🤖 AI Summary
This paper addresses the finite-sample estimation of L₁ calibration error for binary classifiers. Existing approaches rely either on strong distributional assumptions or asymptotic analysis, limiting their practical applicability. To overcome these limitations, we propose a distribution-free, non-asymptotic theoretical framework. First, we derive a tight upper bound on the L₁ calibration error for calibration functions of bounded variation—a novel result in calibration theory. Second, we design a general-purpose, post-hoc correction method that controls calibration error without requiring model retraining or compromising original predictive performance. Our approach integrates bounded-variation function analysis, nonparametric calibration modeling, and distribution-free probabilistic inequalities.

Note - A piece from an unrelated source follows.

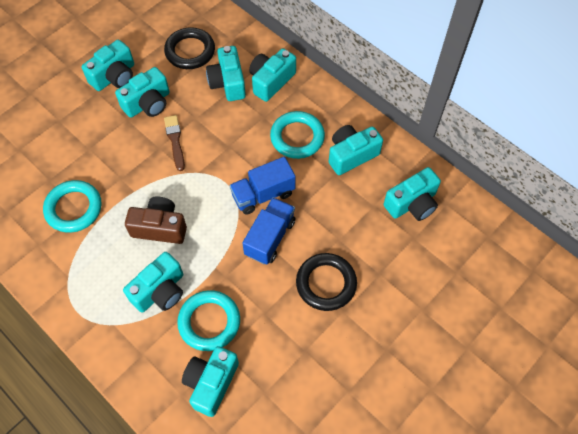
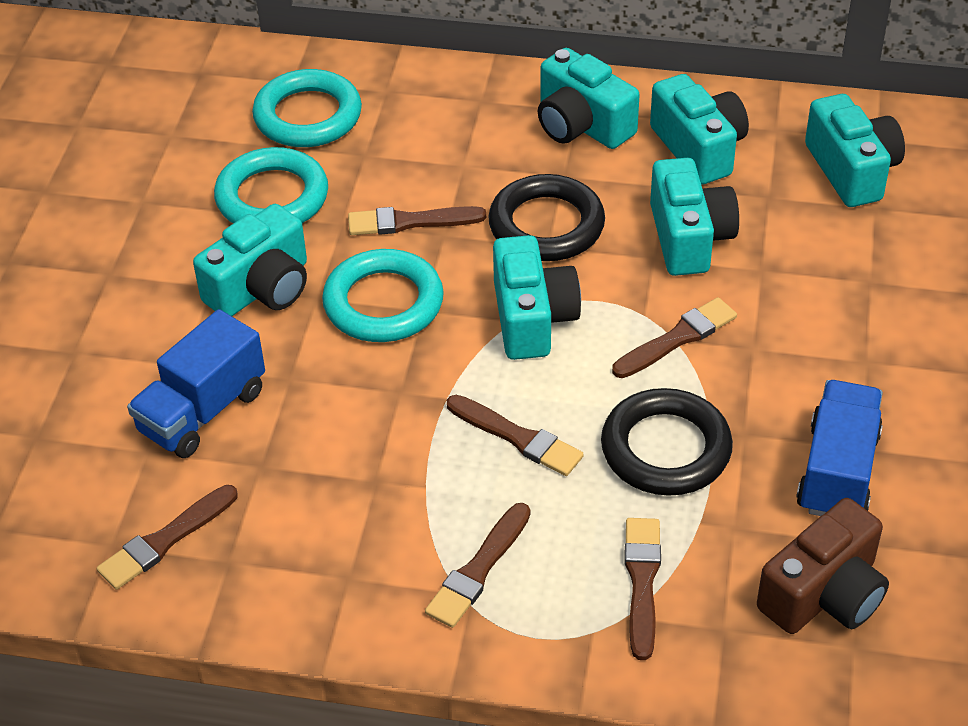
brown brush: 1 -> 6
turquoise camera: 8 -> 6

Experiments across multiple benchmark datasets demonstrate that the framework enables highly reliable calibration assessment with low computational overhead, significantly improving both accuracy and robustness of L₁ calibration error estimation—particularly in small-sample regimes.
📝 Abstract
We make two contributions to the problem of estimating the $L_1$ calibration error of a binary classifier from a finite dataset. First, we provide an upper bound for any classifier where the calibration function has bounded variation. Second, we provide a method of modifying any classifier so that its calibration error can be upper bounded efficiently without significantly impacting classifier performance and without any restrictive assumptions. All our results are non-asymptotic and distribution-free. We conclude by providing advice on how to measure calibration error in practice. Our methods yield practical procedures that can be run on real-world datasets with modest overhead.